Meşru Özgürlük Beklentisi


Yasama organlarının çıkardığı yasayla onu uygulayacak yargıç arasındaki dengeyi anlatmak için şöyle bir söylem kullanılır:

En iyi yasa, kötü bir yargıcın elinde olumsuz sonuçlar doğurabilir. En kötü yasa, iyi bir yargıcın elinde olumlu sonuçlar doğurabilir.

İşte tam böyle bir dönemin içinden geçiyoruz.

Meclis’te kabul edilen 3. yargı paketinin özel yetkili mahkemeler ve onların yerine kurulan bölge ağır ceza mahkemeleriyle ilgili unsurlarını geçen hafta kaleme aldık.

Bugün tutukluluğa ilişkin yeni yasanın getirdiklerini, tartışmaları ve beklentileri sütuna yatıralım.

***

Tutukluluk bağlamında tablonun özeti şu:

Meclis 50 saate yaklaşan bir çalışma temposuyla 3. yargı paketini çıkarıyor.

Cumhurbaşkanı, “Bu yasadan yararlanacaklar var” değerlendirmesiyle birkaç saat içinde imzalayıp Başbakanlığa gönderiyor. Aynı gece Resmi Gazete’de yayımlanıp ertesi gün yürürlüğe giriyor.
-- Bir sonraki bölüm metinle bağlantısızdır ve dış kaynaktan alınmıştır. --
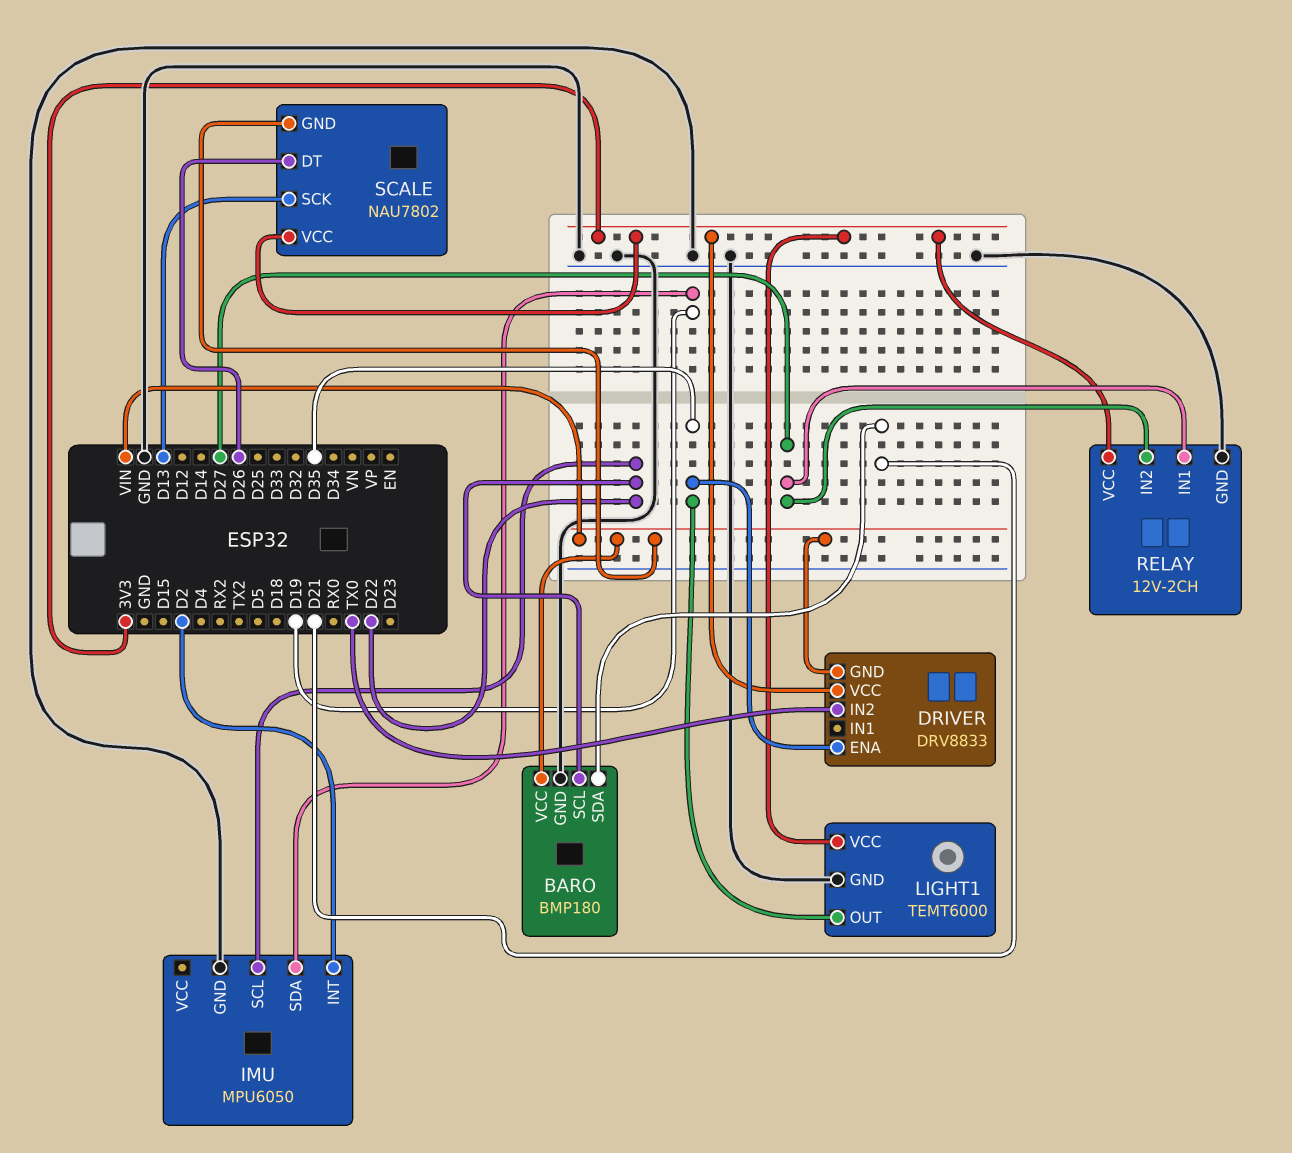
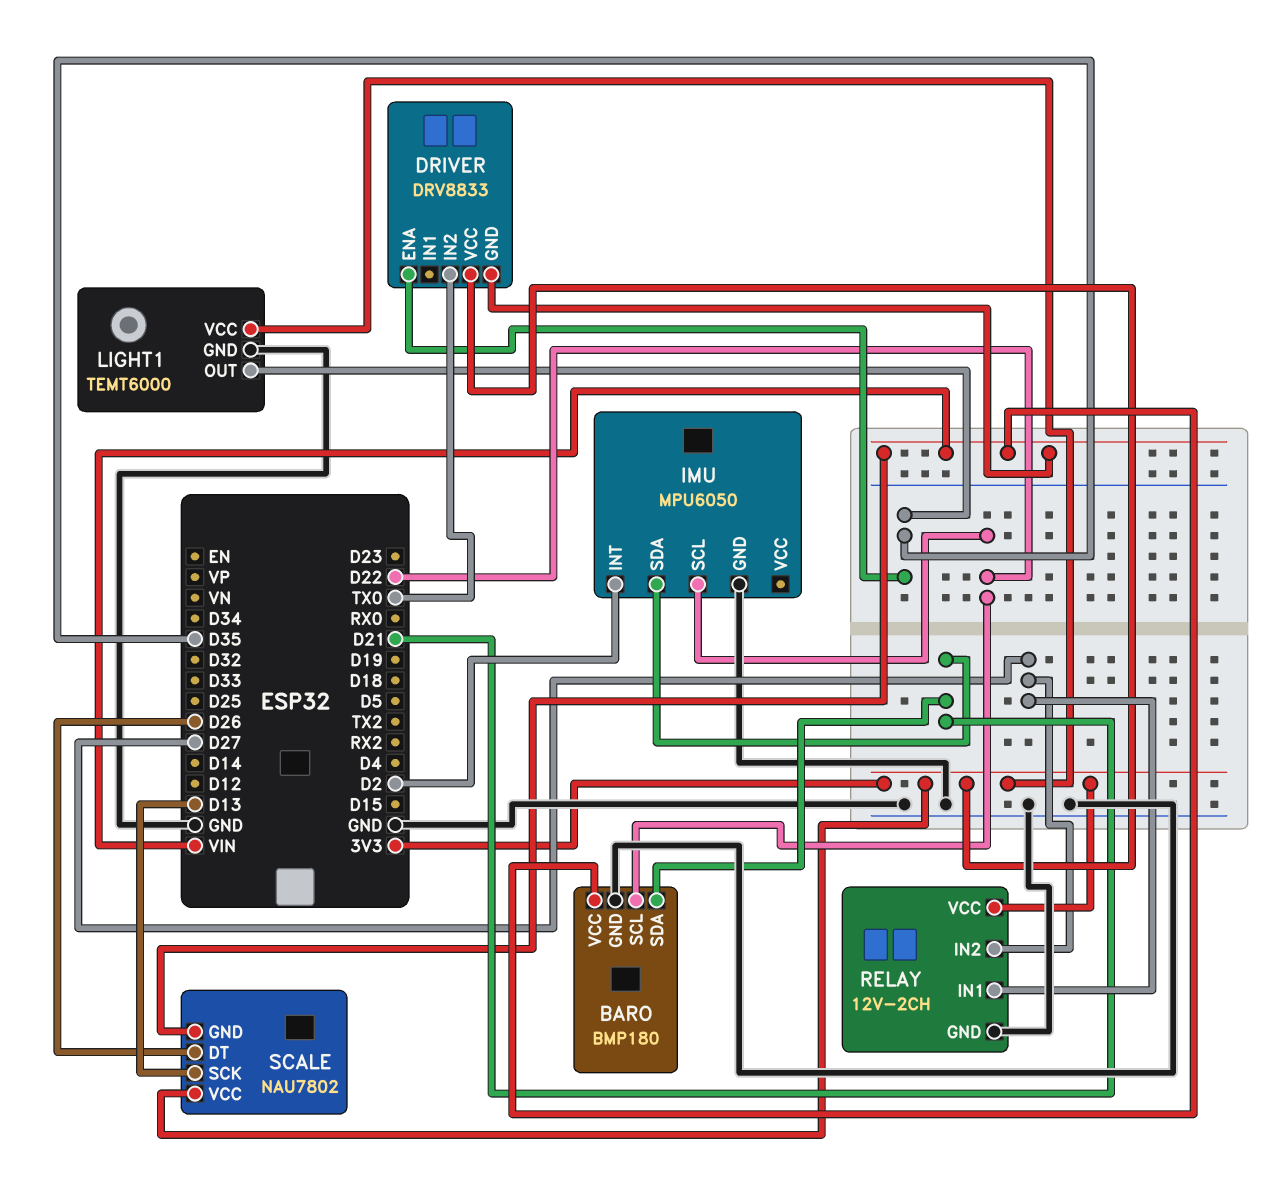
IMU pin SDA: D19 -> D21

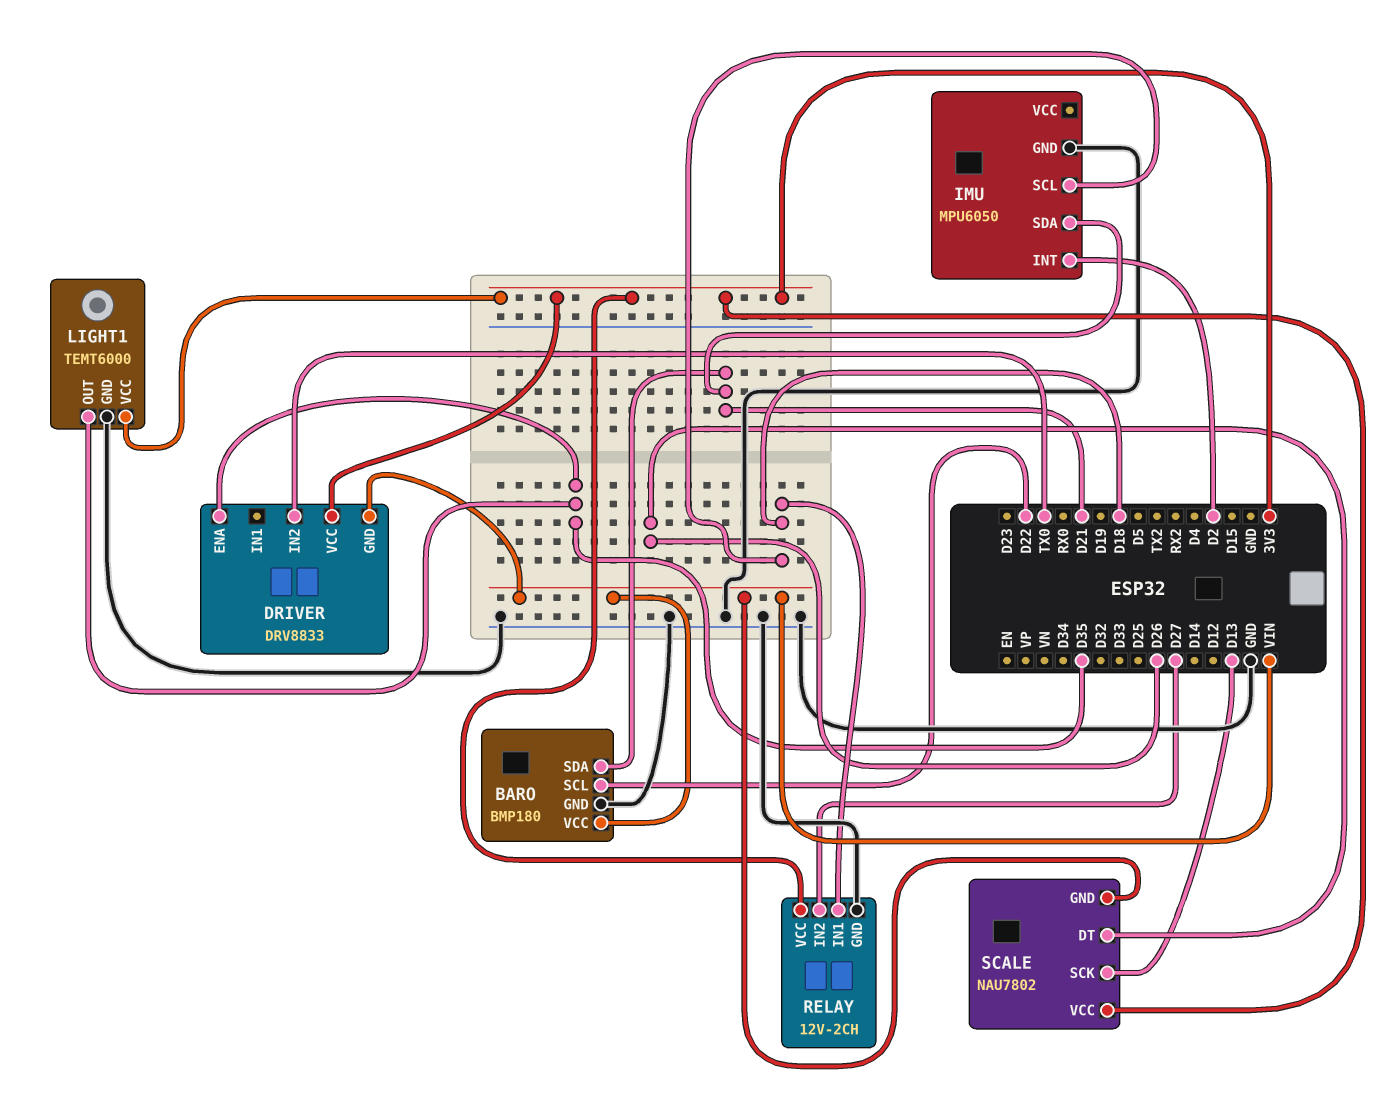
IMU pin SCL: D22 -> D18
RELAY pin IN1: D27 -> D18

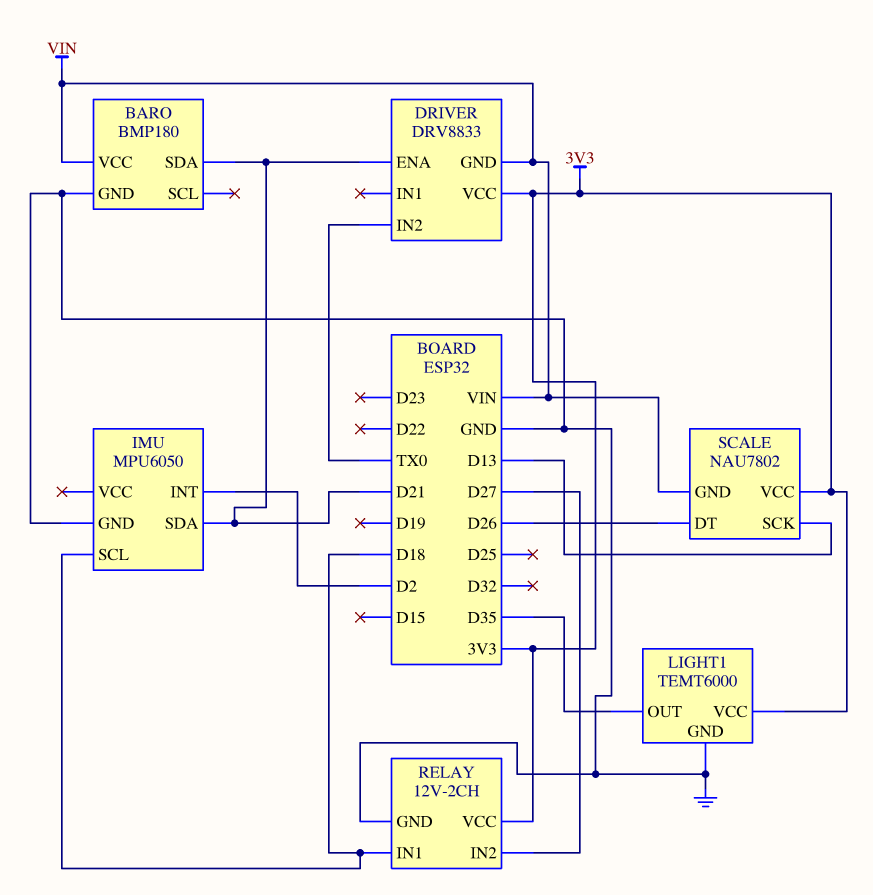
BARO pin SCL: D22 -> none
DRIVER pin ENA: D35 -> D21

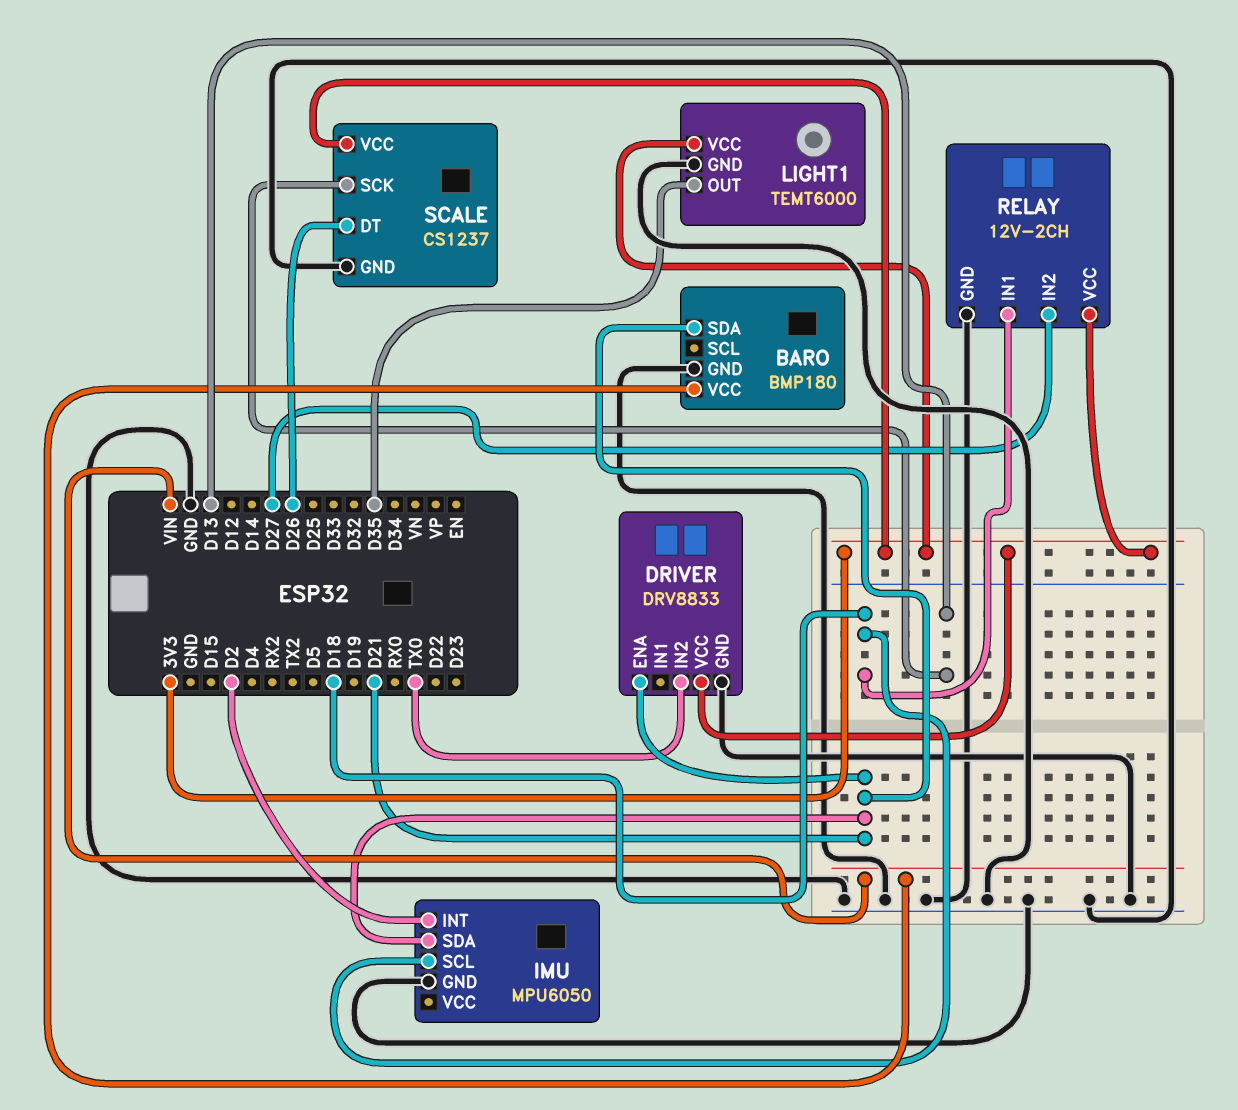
DRIVER pin GND: VIN -> GND
SCALE: NAU7802 -> CS1237
SCALE pin GND: VIN -> GND

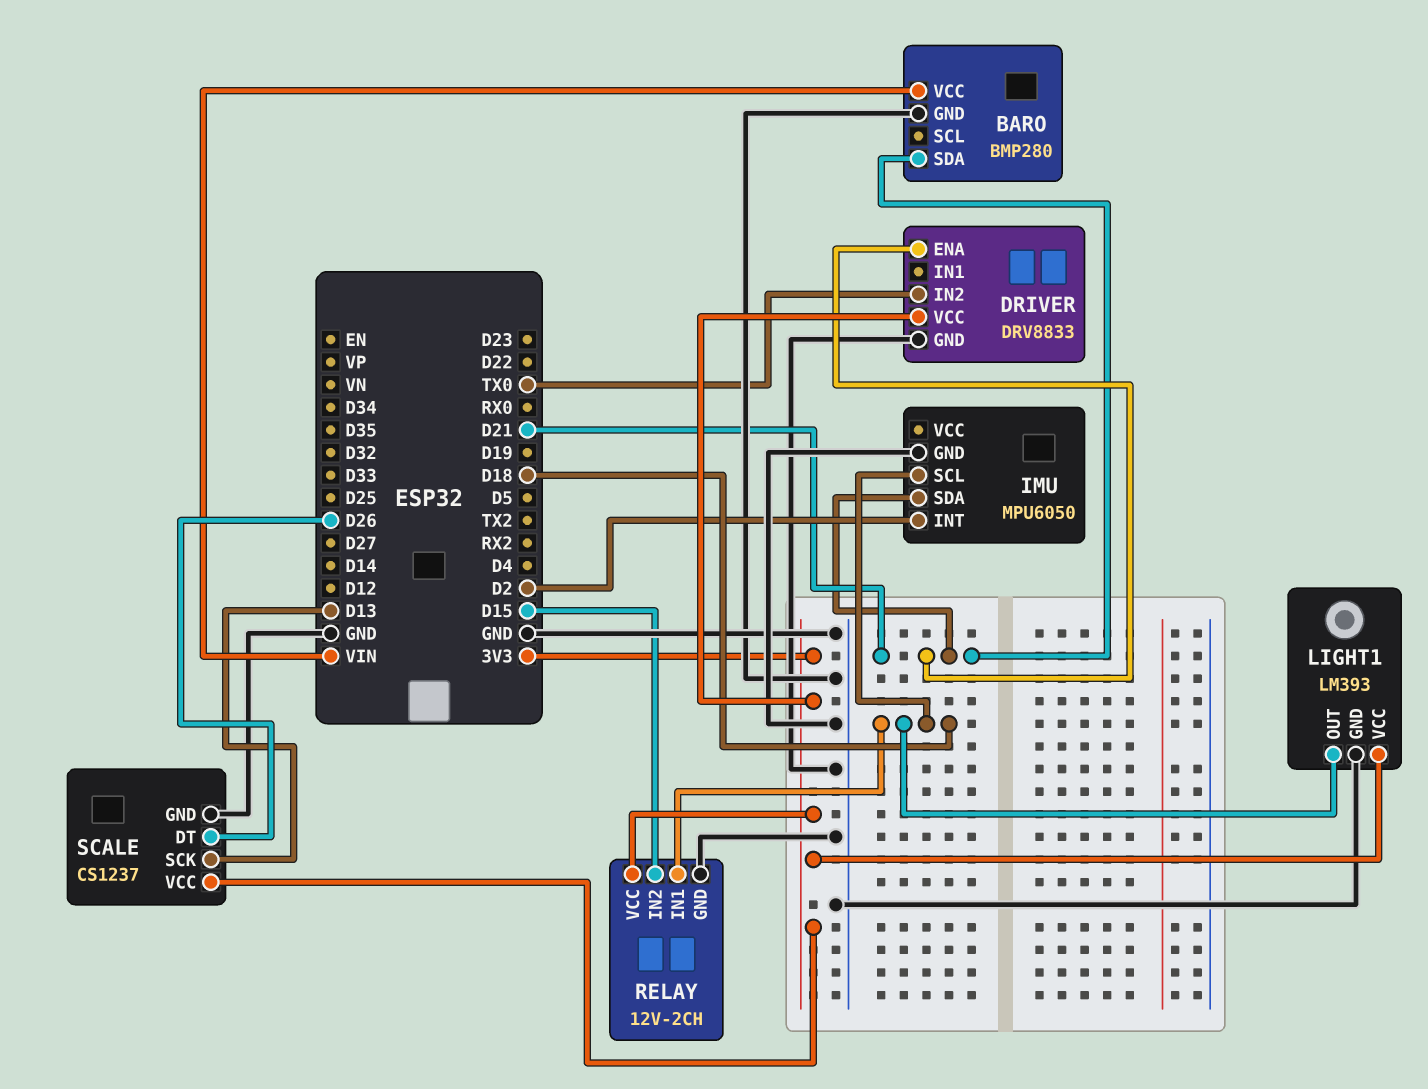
BARO: BMP180 -> BMP280
LIGHT1: TEMT6000 -> LM393
LIGHT1 pin OUT: D35 -> D18
RELAY pin IN2: D27 -> D15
Yürürlüğe girdikten birkaç saat sonra tahliyeler başlıyor.

Buna karşılık Silivri’deki mahkemelerin fiili tutumu ise şöyle:

Bu yasa çıkabilir, hemen uygulamaya konmuş olabilir, ama ben kendi takvimim çerçevesinde aylık tutukluluğu gözden geçirme hakkı içinde konuya bakacağım.

Bu aşamadan sonrasını kamuoyunun yorumuna bırakalım, yasanın ayrıntılarına geçelim.

Tutuklamaya ilişkin iki temel yenilik var:

1- Tutuklamanın somut olgulara dayanması, tutuklamaya devam kararı verilirken gerekçelerinin açıkça ve her sanık için tek tek belirtilmesi.

2- Tutuklama yerine adli kontrol önlemlerinin artırılarak yargıçlara yeni seçenekler sunulması.

Her iki şık belli ölçülerde daha önce de vardı. Yeni yasayla hem altı daha kalın çizildi hem biraz daha ön plana çıkarıldı.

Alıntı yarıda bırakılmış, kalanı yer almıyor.